Any markers and ellipses¶
Let’s look at how the Ellipsis marker (...) works in mockito.
Assume:
class C:
def function(self, one, two):
...
Given
when(C).function(...)
The sole ... denotes a “whatever” matcher.
These are allowed:
function(1, 2)
function("1", 2)
But the real function signature still applies. So for function(one, two), these raise:
function() # raises
function(1, 2, 3) # raises
When configured as:
when(C).function(2, ...)
The trailing ... denotes a rest matcher. We match up to the 2; the rest is accepted.
function(2, 2)
function(2, "22")
function(2, True)
function(2, 3, 4) still raises for fixed arity signatures.
The rest matcher also works with variadics:
def function(one, *args, **kwargs): ...
when(C).function(1, ...)
Allows:
function(1)
function(1, 2)
function(1, 2, 3)
function(1, 2, three=3)
Relation to any¶
... can also be used in a fixed position as an ad-hoc any matcher.
Assume:
def fetch(location, retry=5, **options): ...
Then:
when(C).fetch("https://example.com/", retry=...)
means retry must be present, but its value is ignored.
fetch("https://example.com/", retry=2)
fetch("https://example.com/", retry=5)
Both are allowed. These raise:
fetch("https://example.com/")
fetch("https://example.com/", headers={})
So: … in a fixed position consumes exactly one value (equivalent to any), and only a trailing positional … acts as a rest matcher.
E.g.
when(C).fetch(..., ..., headers=...)
when(C).fetch(any, any, headers=any)
are equivalent and allow:
fetch("https://foobar.com/", 2, headers={})
Note
fetch("https://foobar.com/", 2, headers={}) and
fetch("https://foobar.com/", retry=2, headers={}) are not the same
invocations in mockito, even if the function signature would allow both
variants (i.e. when fetch is not defined as
def fetch(location, *, retry=5, **options): ...).

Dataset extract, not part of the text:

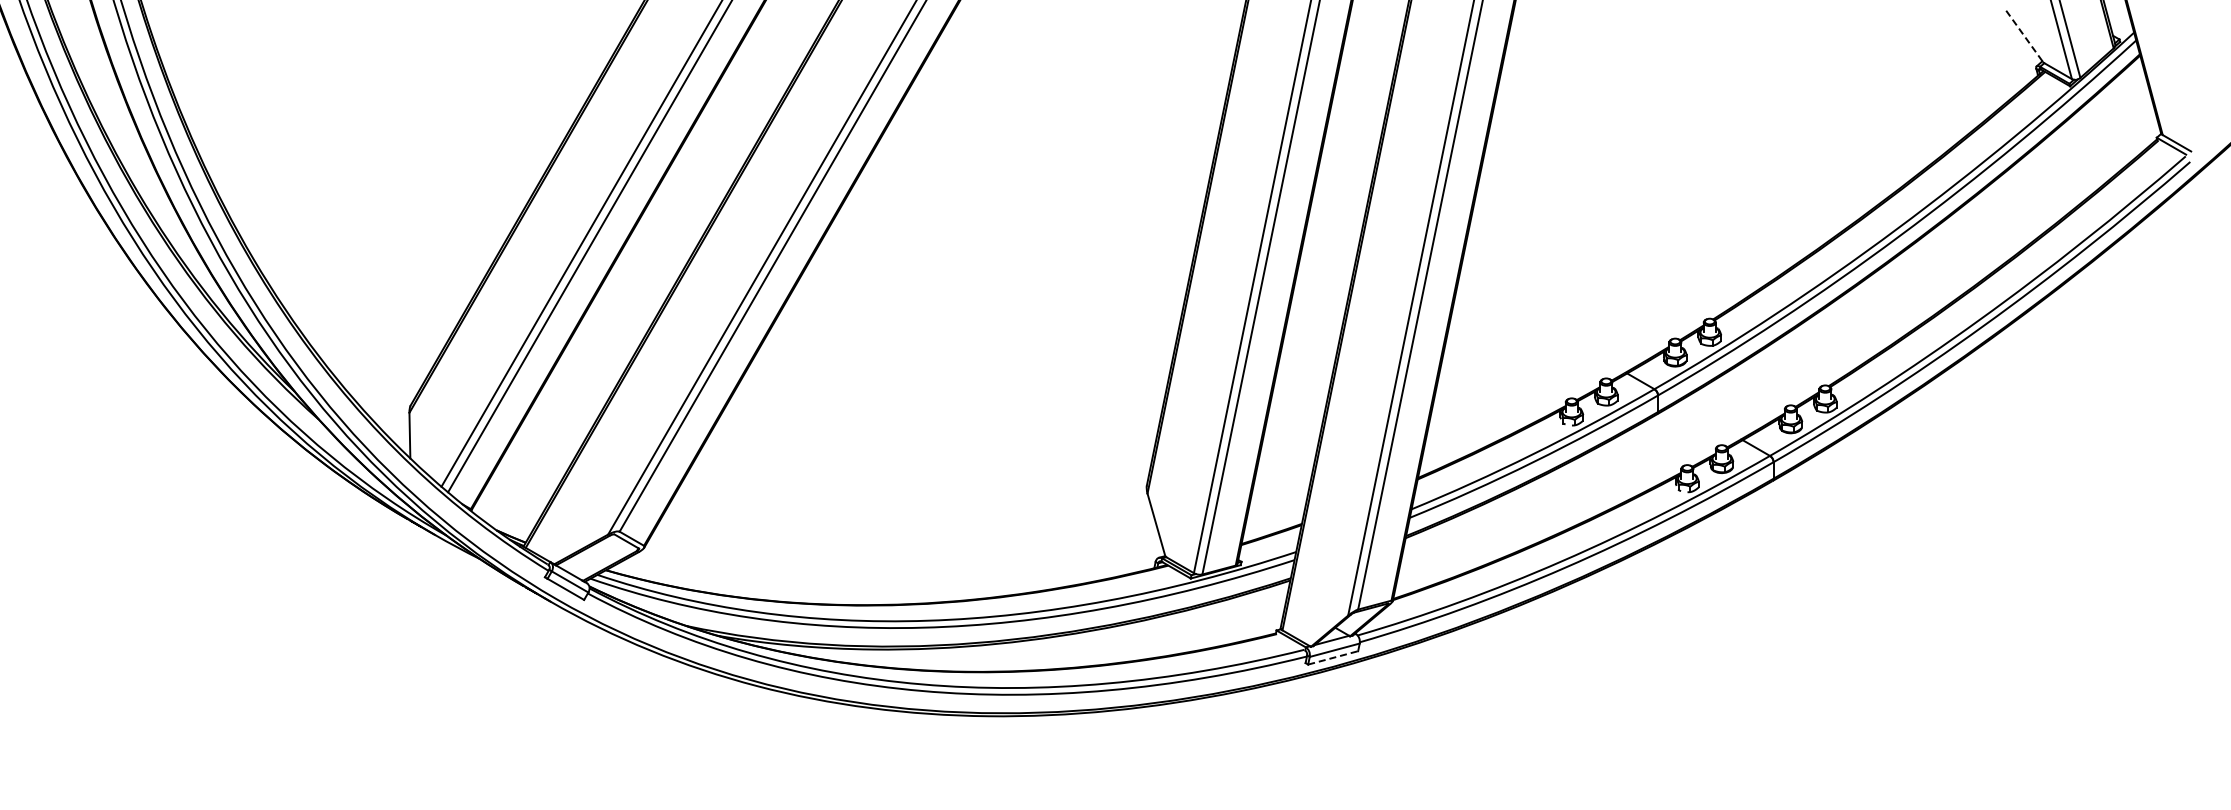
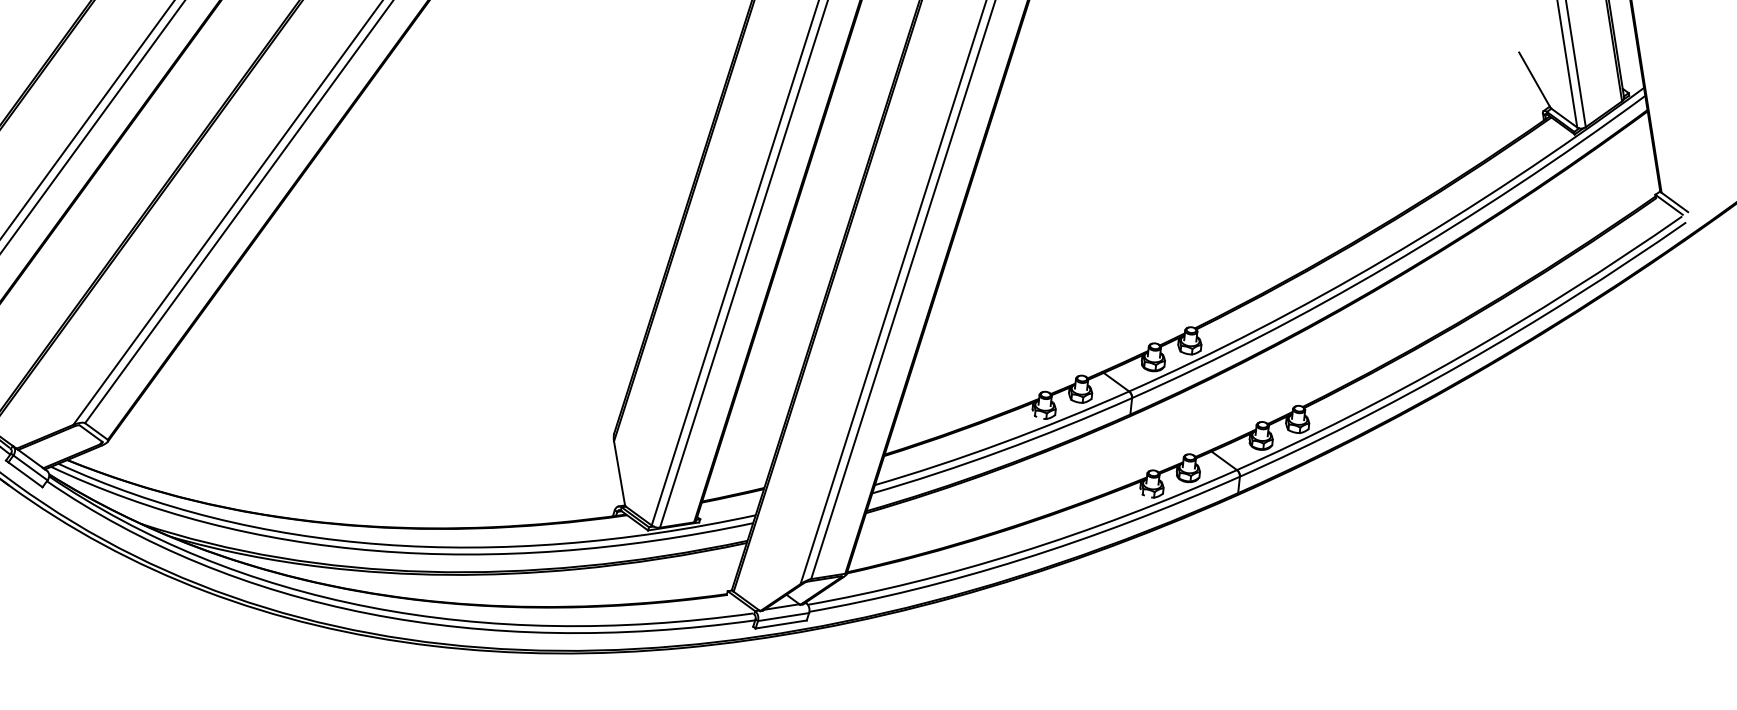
line: (2024, 36) -> (1534, 80), dashed -> solid
line: (1333, 657) -> (781, 624), dashed -> solid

You are responsible for configuring the style you expect your code to use. If your codebase mixes both styles, configure both variants:
when(C).fetch(..., ..., headers=...)
when(C).fetch(..., retry=..., headers=...)
We used the built-in Python any here as marker. That is easy because you
don’t have to import anything, just like with .... However, you can also
import the “real” any marker:
from mockito import any
from mockito.matchers import any, any_, ANY
We have various spellings for the marker. Choose whatever fits your mood. This marker also consumes one argument at a time but allows constraints:
when(C).fetch("https://example.com/", retry=any(int))
With that configuration, naturally follows:
fetch("https://example.com/", retry=3) # passes
fetch("https://example.com/", retry="3") # raises
Relation to *args¶
If you want to match *args (multiple arguments), use args:
def sum(*args): ...
from mockito import args
when(C).sum(1, 2, *args)
Allows:
sum(1, 2, 3)
sum(1, 2, 3, 4)
That is similar to plain trailing ..., but args also composes with keyword arguments.
Assume:
def sum(*args, init=0): ...
from mockito import args
when(C).sum(1, 2, *args, init=5)
Allows:
sum(1, 2, 3, init=5)
sum(1, 2, 3, 4, init=5)
But:
when(C).sum(1, 2, ..., init=5)
uses fixed-position ... (one value), so it allows:
sum(1, 2, 3, init=5)
and disallows:
sum(1, 2, init=5)
sum(1, 2, 3, 4, init=5)
Relation to **kwargs¶
Ideally we could write:
when(C).fetch("https://example.com/", retry=..., ...)
but that’s not valid Python syntax. Use kwargs instead:
from mockito import kwargs
when(C).fetch("https://example.com/", retry=..., **kwargs)
Allows:
fetch("https://example.com/", retry=2, headers={})
And:
from mockito import kwargs
when(C).fetch(..., retry=2, **kwargs)
Allows:
fetch("https://example.com/", retry=2)
fetch("https://foobar.com/", retry=2)
fetch("https://foobar.com/", retry=2, headers={})
Use kwargs as the rest marker where ... is not syntactically available
because specific keyword arguments are already configured.